One thing about him, though? He’s patient, always has been. He never pushes. He just waits you out.
“What?” I say, but it comes out easy, not defensive.
“You tell me,” he says, voice sardonic.
I set the pitchfork against the wall and pull my cap off, running a hand through my hair before I put it back on. I exhale slowly.
“I told Lennon I love her last night.”
Devlin doesn’t flinch, doesn’t react the way I half expected him to. He just nods once, his jaw working like he’s trying to figure out if it’s a good thing or a bad thing.
“She didn’t say it back,” I add, because it’s the part that sounds like it should matter, even if it doesn’t.
“Hm.” He’s quiet for a beat. “How are you with that?”
“Better than I thought I’d be,” I say and mean it. “She’s…I don’t know. I think she needed to hear it more than she needed to say it. If that makes sense.”
“It makes more sense than you probably realize.” He shifts his weight, glancing toward the far end of the barn like he’s looking to see how close Jesse is.
Even though Jesse took the lead when our parents died, Devlin is still the oldest, and he shouldered a lot of the burden by joining the military.

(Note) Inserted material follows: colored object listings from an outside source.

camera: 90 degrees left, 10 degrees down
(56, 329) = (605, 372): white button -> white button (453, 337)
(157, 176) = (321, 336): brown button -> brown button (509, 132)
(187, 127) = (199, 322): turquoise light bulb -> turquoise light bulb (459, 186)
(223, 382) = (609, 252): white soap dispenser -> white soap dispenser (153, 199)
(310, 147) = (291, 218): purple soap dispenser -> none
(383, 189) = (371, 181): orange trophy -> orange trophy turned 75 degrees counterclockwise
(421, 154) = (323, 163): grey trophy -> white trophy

He sent back money that helped hold us over, and without that, we wouldn’t have made it.
“You know, being the oldest…” He reaches back, scratching his neck.

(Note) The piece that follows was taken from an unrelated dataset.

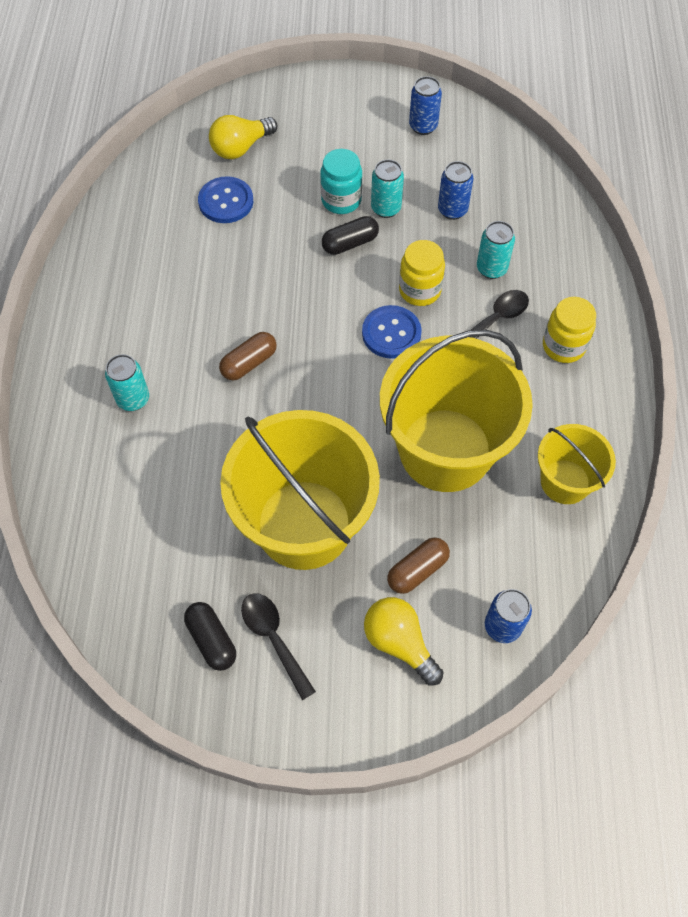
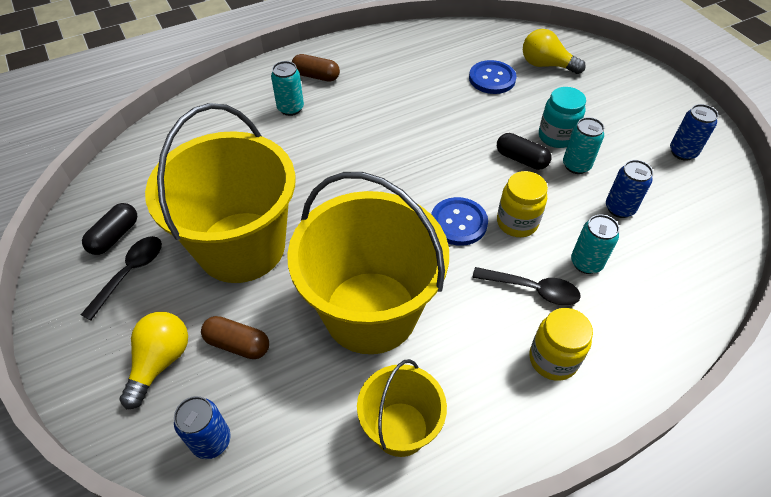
camera: 60 degrees right, 10 degrees down
(249, 363) = (363, 152): brown capsule -> brown capsule (316, 76)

“There’s a huge responsibility that people don’t always see from the outside.
You’re watching out before you’re old enough to even know that’s what you’re doing.

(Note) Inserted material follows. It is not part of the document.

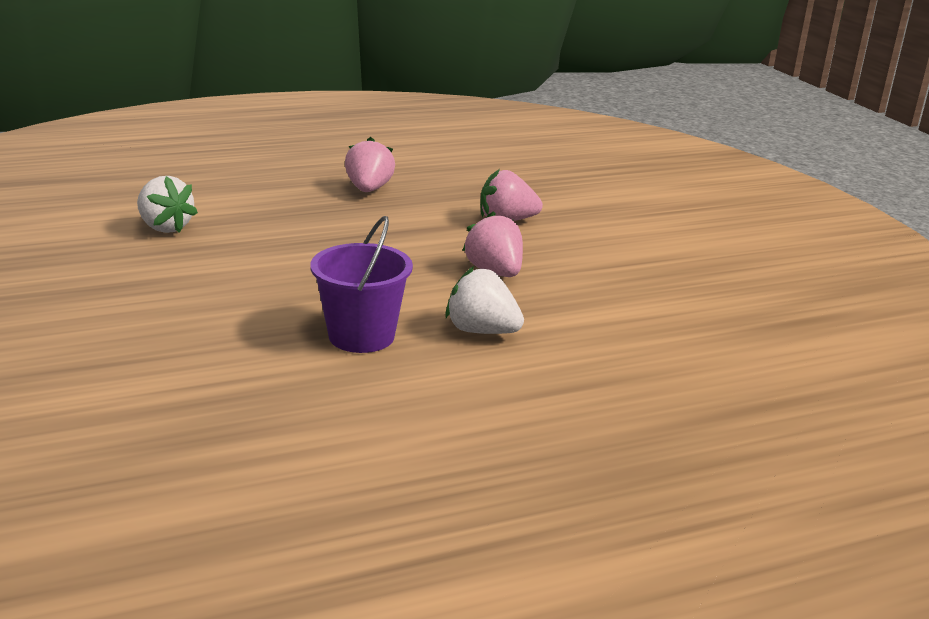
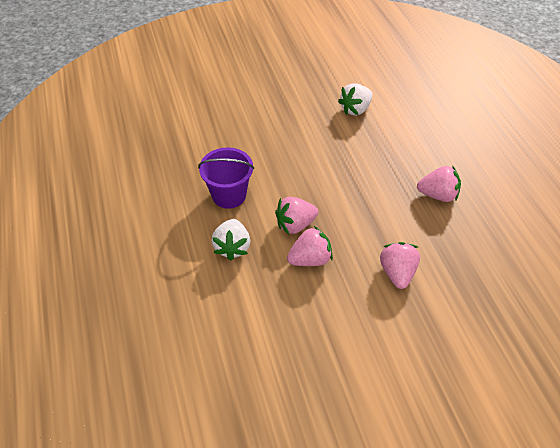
camera: 95 degrees right, 25 degrees up
(428, 281) = (295, 224): none -> pink strawberry
(482, 331) = (232, 247): white strawberry -> white strawberry turned 150 degrees clockwise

And after a while, letting somebody in feels less like a gift and more like a risk you’re not sure you can afford. ”
I look at him. “You’re talking about yourself too.”
“I’m talking about both of us.” He cuts me a look that’s almost a smile. “Took me a long time to let my guard down. Lennon is carrying that same thing. It’s not that she doesn’t feel it, Carson. It’s that feeling it that big is terrifying when you’ve had to protect yourself your whole life.”
I think about what she told me. About her parents.
About growing up being the responsible one, the one who held things together when everything around her was coming apart at the seams. And I think about the way she’d looked at me in that quiet moment before the words left my mouth—like she already knew what I was going to say and was bracing herself for how heavy it would feel.
“I know,” I say. “I’m not waiting on her to say it back. I meant what I said, and that’s enough for me right now.”
Devlin is quiet for a moment. He picks up the pitchfork I set down and turns it over in his hands, not doing anything with it, just holding it to have something to do with his hands.
He’s obviously working out whatever it is he wants to say in his head, so I’m patient with him, the same way he’s always been with me.
“She loves you,” he says finally. “For what it’s worth, coming from me.”
I look at him.
“The way she looks at you.” He shakes his head and wears a smirk. “If there’s one thing being with Atlee has taught me, it’s not a thing you can fake, little brother. I’ve been around long enough to know the difference now.”
The fluttering in my stomach stops at those words. Not because I needed the confirmation. Somewhere underneath all of it, I already knew. But hearing it from Devlin, the man who doesn’t say things he doesn’t mean? It makes it real, and that’s all I need.
“You wouldn’t tell me that if you didn’t believe it,” I say.
“No,” he says simply. “I wouldn’t.”
He hands the pitchfork back to me and pushes off the gate, straightening up to his full height.
“Finish up this stall,” he says, back to business. Bossing me around in the way only he knows how. “Jesse found a water line that needs checking on the south end, and I need another set of hands.”
“Yeah,” I say. “I’ll be right there.”
He walks away, and I stand there for a second in the quiet of the barn, hay dust floating slowly in the low morning light coming through the high windows. Everything else around us is still, and somewhere up in the house, Lennon is still sleeping in my bed.
I pick up the pitchfork and get back to work, and for the first time in a long time, I don’t feel like I’m carrying something I don’t know how or where to put down. Maybe I can make the roots that I’ve always been scared to.